シンジ君、ありがとう。あなたのお陰で人の命が一人救われたのよ」
『そんな……』
「本当のことよ、誇っていいの…… ごめんね、時間切れみたい。 奴さんがおいでなすったわ」
外輪山の稜線に変化。使徒はもう間近だ。
「シンジ君、よく聞いて。
使徒を観察していて推測されるのは、アレに敵を認識する能力がないかもしれない。ということなの」
『どういうことですか?』
「アレは、自分から先に攻撃するということをしていないわ。
攻撃されたから反応しただけ。その程度の知能しかないと推測できるの。
つまり、エヴァを敵だと認識していない可能性があるわけね」
ディスプレイの中で彼が頷いた。
「その証拠に、とっくに怪光線の射程距離内だと思われるのに撃ってきてないわ」
言われてみればそうだ。という表情をしたのが彼以外にもたくさん居たのはどうかと思う。
まあ、彼らにしても初めてのことだ。致し方ない。
「だから採るべき作戦は一つ。待ち伏せよ」
『待ち伏せって…… 思いっきりバレてると思いますけど?』
初号機が使徒を指さす様子は妙に人間くさくて、なんだか滑稽だ。
「アレはエヴァを障害物の一つくらいにしか思ってないわ。だから待ち伏せになるの」
『はぁ……』
その瞬間、スクリーンがホワイトアウトした。
即座に防眩補正されて映し出される、十字の爆炎。
一拍遅れて、揺れが発令所を見舞う。衝撃で天井部が剥落してきただろうことを、過去の記憶が教えてくれた。
「ヤツめ、ここに気付いたか」
発令所トップ・ダイアスから、呟き声が転げ落ちてくる。
父さんはいつものポーズだろう。わざわざ振り仰いでまで、見たいとは思わないけど。
「シンジ君、今の見た? やはりエヴァは眼中にないわ」
日向さんに目配せして、自分の左肩を指す。途端に初号機の左肩ウェポンラックが開いた。
「今、ナイフを出したわ。両手で構えて。
……そう。右手で握って、左手を添える。ナイフの柄尻を左の掌で支えるの。
……うん、様になっているわ」
ぎりぎりまで使徒の気を惹きたくない。
日向さんのコンソールに視線を遣って、まだナイフへの電源供給が行われてないのを確認する。
「いい? シンジ君がすべきことは一つ。
使徒が目の前に来るのを待って、そのナイフを突き立てる。それだけよ」
『どこを狙えば……』
「ナイスな質問ね。
使徒の弱点と推測されるのは2ヶ所。
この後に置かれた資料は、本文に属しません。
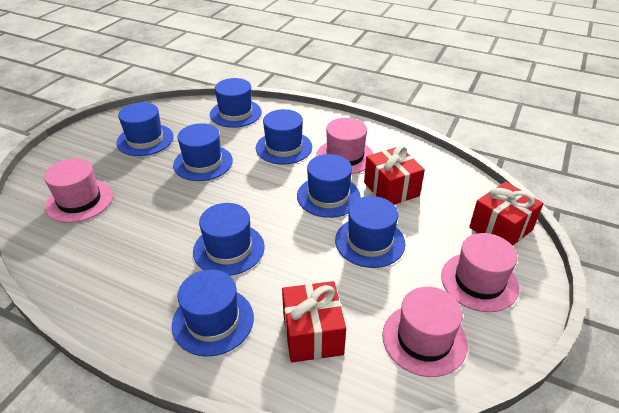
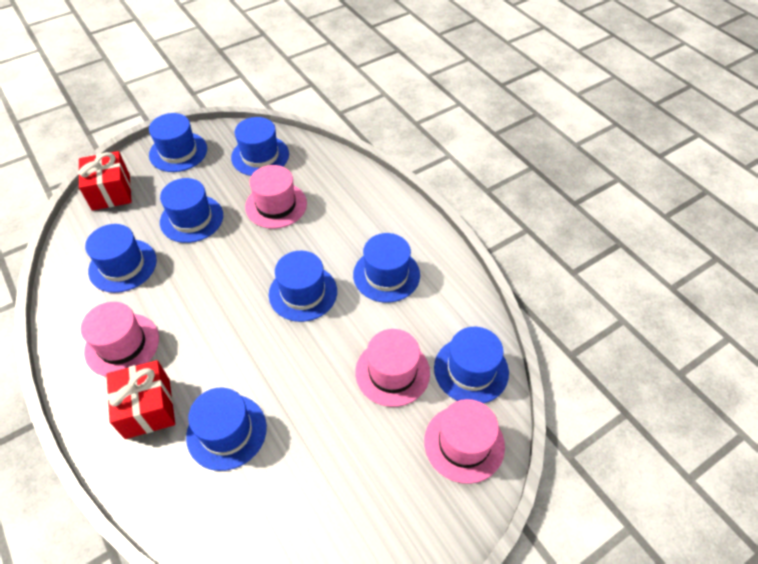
red gift: 3 -> 2

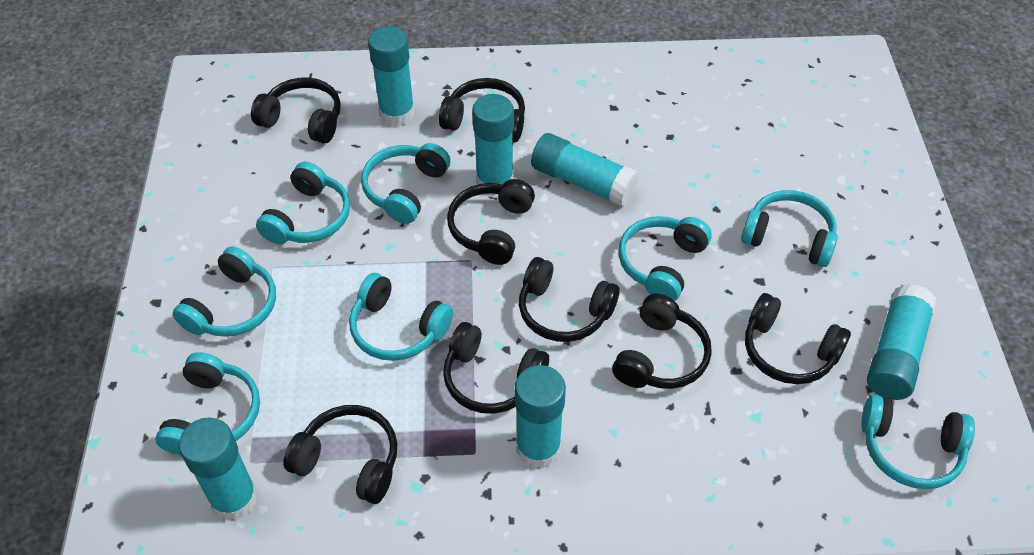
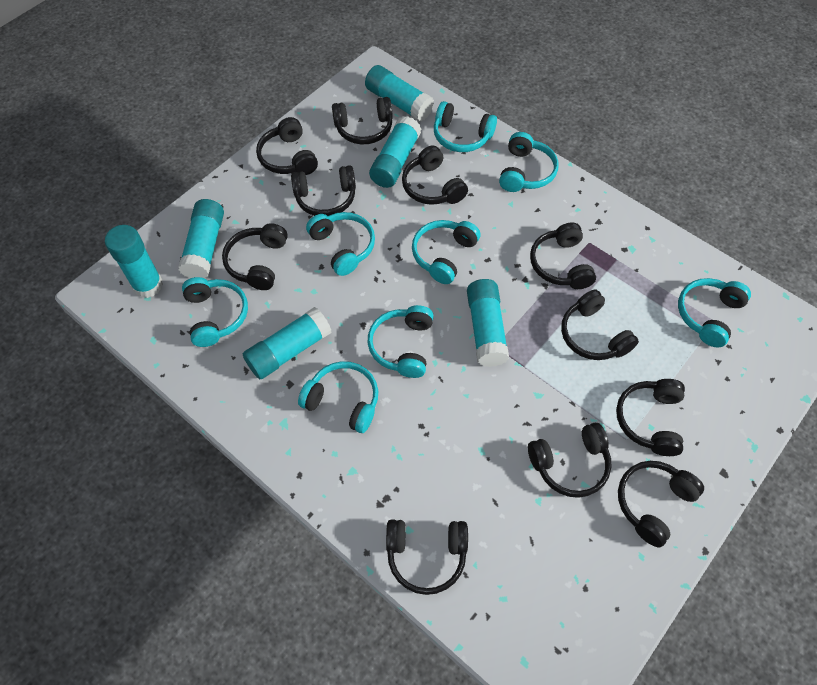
black headphones: 8 -> 11

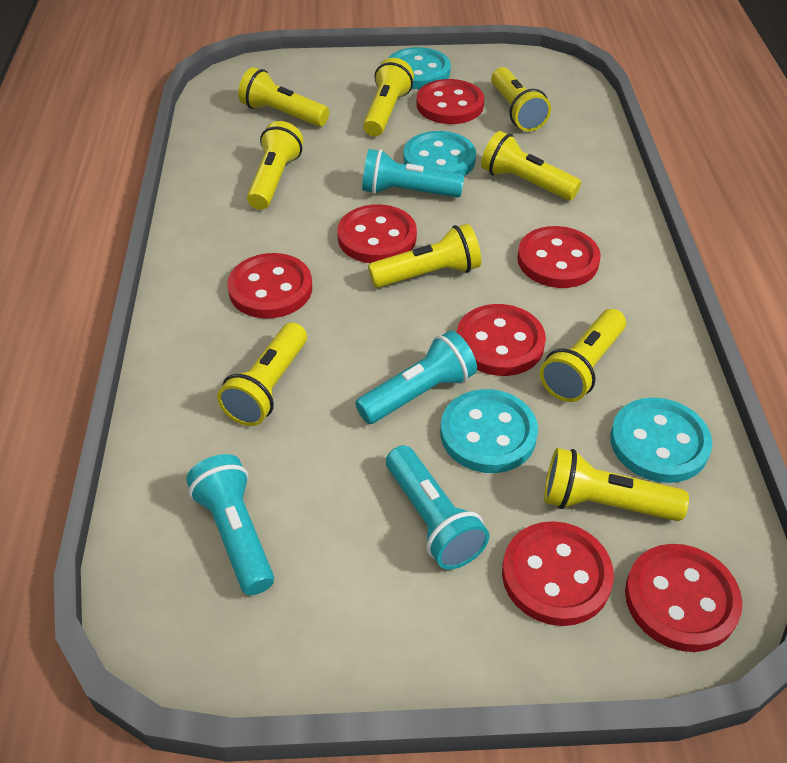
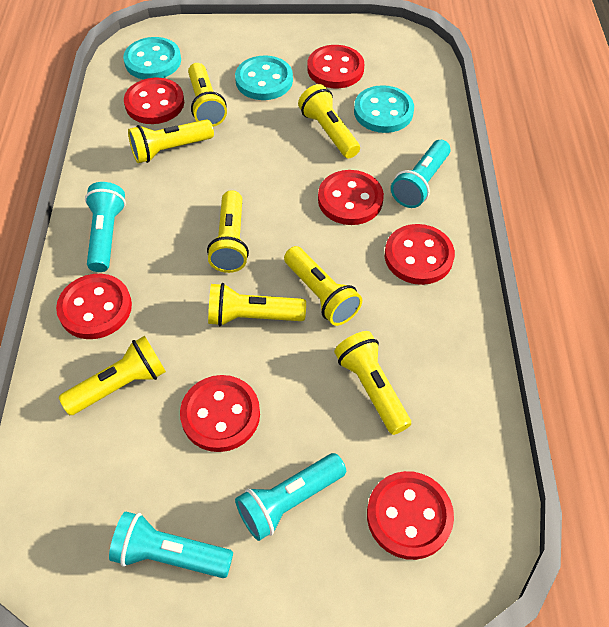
turquoise button: 4 -> 3
yellow flashlight: 9 -> 8

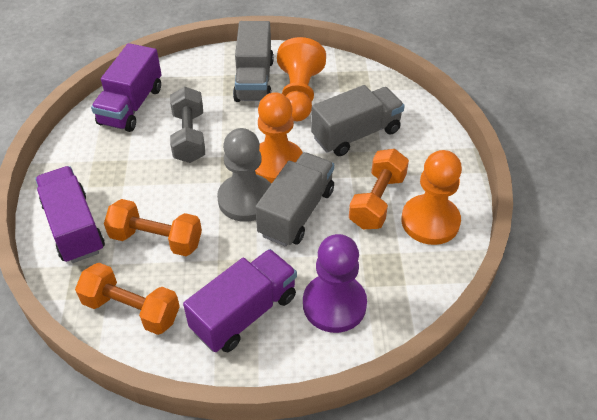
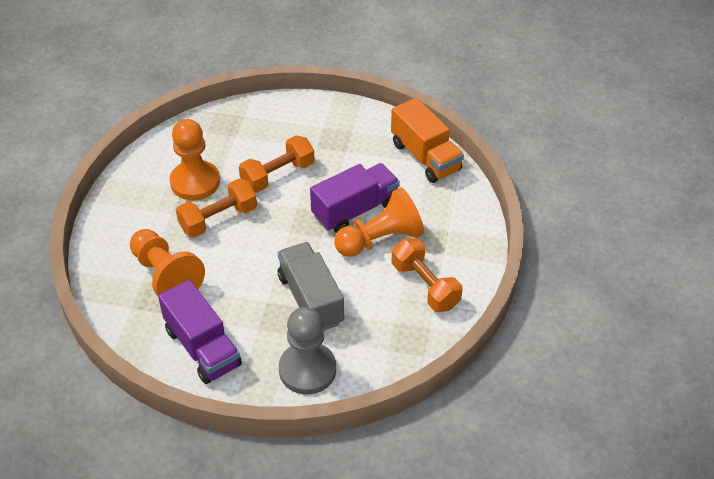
grey dumbbell: 1 -> 0
grey truck: 3 -> 1
orange truck: 0 -> 1
purple pawn: 1 -> 0
purple truck: 3 -> 2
顔に見える部分と、赤い球体よ」
プラグ内の使徒の投影図に、解説が増えた。
「でも、ほいほいと増えるような部分に重要な器官はないわ。
従って、使徒の弱点は赤い球体部分。そこを狙って」
コアが弱点なのは知っているが、言えるはずもない。
彼がうつむいた。
深く息を吐いたのか、口元から泡が立ちのぼってLCLに溶けてゆく。
『僕に……、僕なんかに出来るでしょうか?』
「シンジ君、気付いてる?
あなた、エヴァを自分の手足のように使いこなしているわ。今も一緒になってうつむいている」
顔を上げ、見つめてくる。
カメラとディスプレイの位置差の分だけ視線が合わないから、構わずにカメラを見つめ返す。
「あなたにしか出来ないの。 お願い、シンジ君。 戦って」
その瞬間、スクリーンの中の第3新東京市をまたも十字の爆炎が襲った。